On the other hand, waiting for one second is not desirable, either, because after task #2 has failed and task #1 has finally completed, we just go back to step 1 and run into the same deadlock again with tasks #3 and #4. This cuts the wait time in half (25 seconds minimum, 75 with the current implementation) and still makes half of the tasks fail.

How about we count the open connections and suspend the database thread pool if no new connections are available and the next task in the queue is not of the highest priority (with an existing connection)? I think this would solve the problem completely. Or am I overlooking yet another corner case?

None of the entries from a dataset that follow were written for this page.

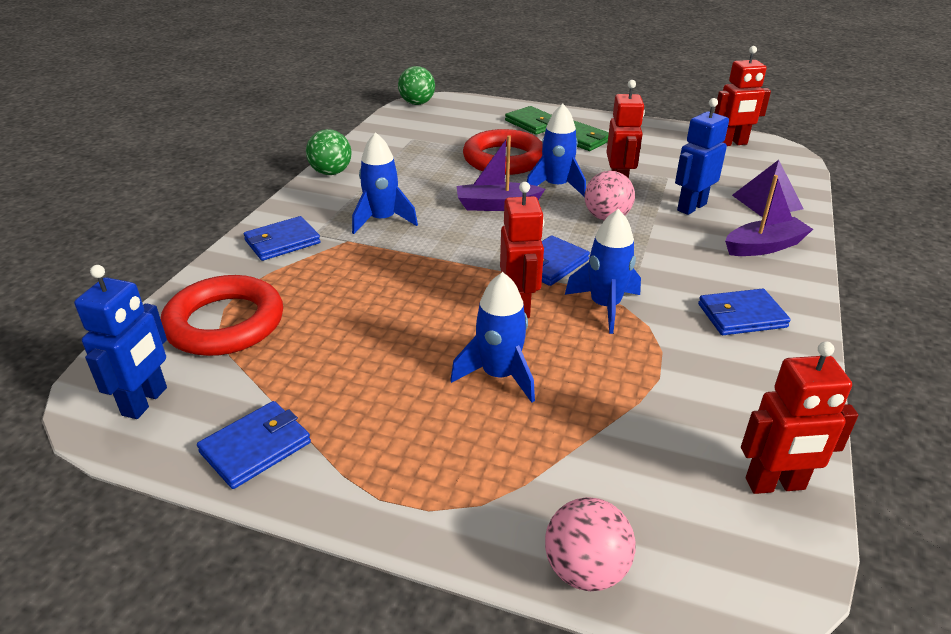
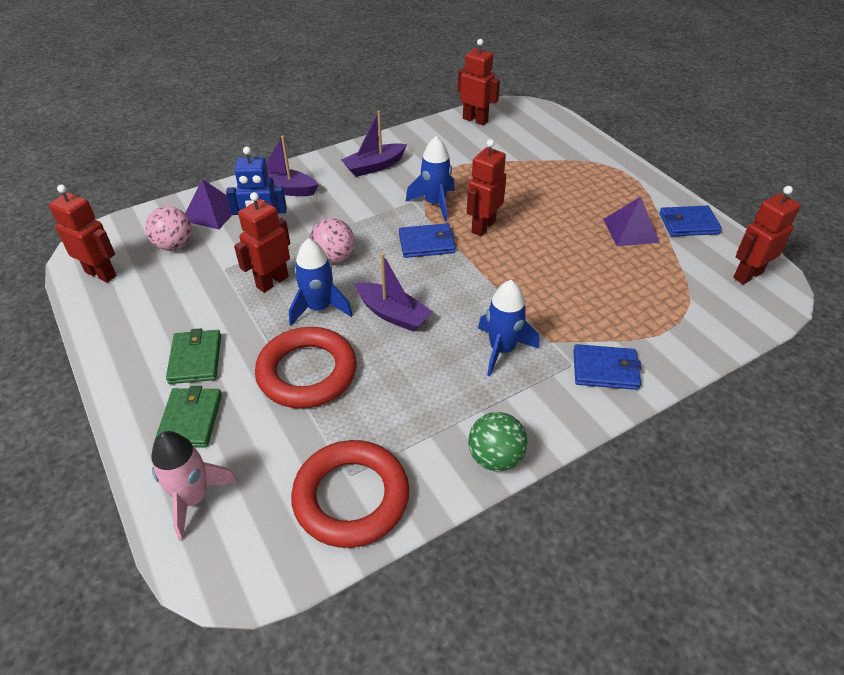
camera: 140 degrees left, 10 degrees up
(145, 401) = (747, 275): blue robot -> red robot
(225, 323) = (683, 307): red ring -> red ring (351, 497)
(337, 391) = (631, 230): none -> purple pyramid
(417, 103) = (243, 579): green ball -> none
(480, 109) = (193, 498): none -> pink rocket
(499, 375) = (537, 199): blue rocket -> none
(585, 570) = (576, 132): pink ball -> pink ball (174, 245)
(741, 316) = (374, 166): blue wallet -> purple boat

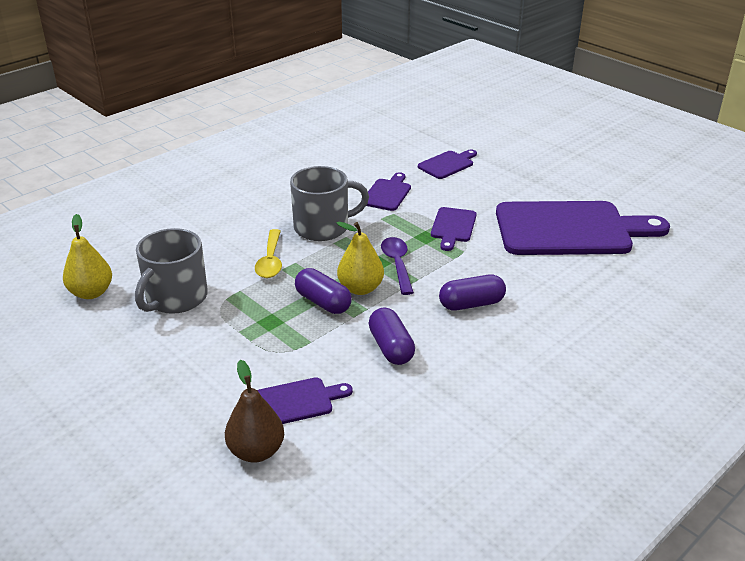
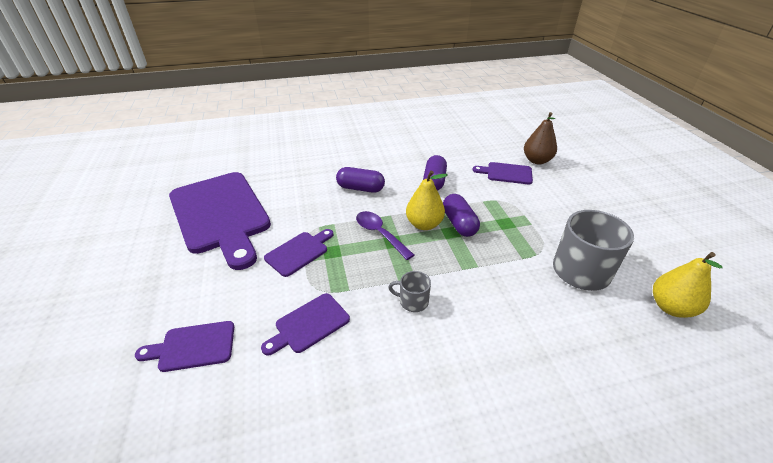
camera: 150 degrees left, 5 degrees up
(270, 261) = (484, 279): yellow spoon -> none
(323, 227) = (413, 301): grey mug -> grey mug, size x0.48
(397, 264) = (380, 234): purple spoon -> purple spoon turned 120 degrees clockwise
(569, 229) = (221, 214): purple cutting board -> purple cutting board turned 150 degrees counterclockwise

I can't think of any other scenarios/corner cases. I guess connection counting together with additional queue prioritisation will solve the deadlock problem.

Peter Mortier

 

[Stefan Zeiger]

On 2015-11-26 15:19, Brett Wooldridge wrote:

I don't know if there is a similar concept in Slick, or one that could be introduced, but it might be one solution.  For example, if all tasks queued by the same map iteration, running "transactionally" were made to acquire the same Connection -- through some sort of ThreadLocal or session association.  This might require starting the transaction somehow prior to the map iteration, such that each task would implicitly be pulled into the transaction and share a connection.

That's what we already do. Not a ThreadLocal, there's no fixed association with a single thread, but a single Connection in the Context on which the transaction runs. And that's what causes the deadlocks. In a blocking application all transactions that are ready to continue with a database action (and eventually end the transaction and return the connection to the pool) are running at the same time on different threads, most of the time blocked on a database call. It's up to the database server to schedule these actions appropriately. Slick does some scheduling of its own by funneling everything through a thread pool. This can lead to a state where the connection pool is exhausted and the thread pool is waiting (in vain) for getConnection calls to return in order to run new actions (which do not yet have a connection) and at the same time the existing actions (which already have a connection) cannot continue to run (and thus eventually release their connections) because they are waiting for a thread to become available.